Why Facebook is dangerous for business

Tell me if this story sounds familiar.

A small company has an innovative idea. Its innovation results in a flourishing business. As business flourishes, its lone supplier cuts off all access and copies that innovative idea to its complete exactitude. With no other options, that small company shuts down.

Most of us would wonder, “Well, why doesn’t this small company go find another supplier?” After all, free enterprise demands competition:

  • That no one supplier is privileged over another in the marketplace
  • That any business be able to choose from a multitude of potential partners
  • That no big player abuse its power.

Four app developers allege that Facebook removed API access in order to cripple their business.
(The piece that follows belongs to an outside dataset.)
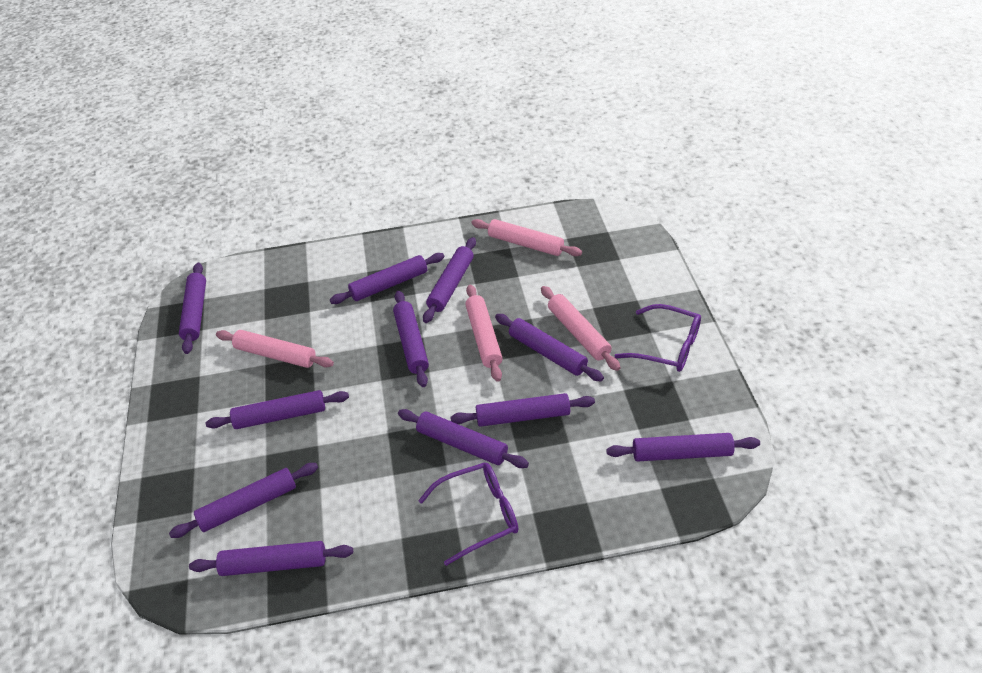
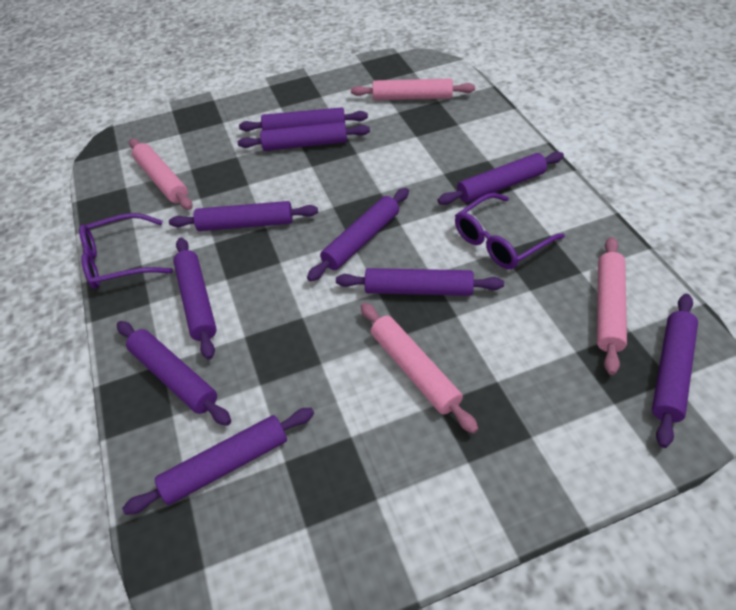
purple rolling pin: 11 -> 10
Their class action lawsuit describes Facebook’s behaviour as “the most brazen, willful anticompetitive scheme in a generation.” Whether or not this is true, one fact cannot be denied.

Facebook’s monopoly of user data is absolutely anticompetitive.
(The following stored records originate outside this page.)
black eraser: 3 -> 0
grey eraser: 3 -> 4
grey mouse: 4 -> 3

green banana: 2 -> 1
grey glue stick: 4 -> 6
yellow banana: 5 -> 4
The Horrifying Truth about Social Data Barrier to Entry

Facebook is renowned for its aggressive collection of user data, which it often collects without user consent. This is to build an impossible Socal Data Barrier to Entry (SDBE) for any of its competitors. How does an SDBE work in practice?

Imagine if only one company manufactured and supplied telephony equipment. Imagine if this company was also the only company that granted users access to initiate and receive calls. Now also imagine if this same company had the ability to listen in on all your phone calls and logged them in perpetuity, and sold that information to the highest bidder.

This power is re-inforced by SDBE, and the reality that a telephone system’s power comes from all-pervasiveness. In other words, the more a company controls social data, the higher the barrier to entry for competitors.

This abusiveness is horrible, in and of itself, to users. No company should have that amount of power. In the past, the US government broke up the Bell system to curb potential abuse.

A monopoly is even more devastating to business

Anticompetitive behaviour doesn’t just inflate the cost of doing business, it also handicaps innovation. After all, one of the greatest innovations in business is the Internet itself. Yet the Internet would be impractical if every ping to a remote server resulted in long distance fees.

Without the break up of the Bell system, would Amazon, Netflix, and even Facebook be feasible in the modern age? Not at all.

Yet today history repeats itself. Facebook’s quest to collect maximal social data is a disaster for free enterprise. Since Facebook controls 80% of social network activity, and bought two of its most relevant competitors, the cost to access that social data is out of reach for almost all innovators who require that data.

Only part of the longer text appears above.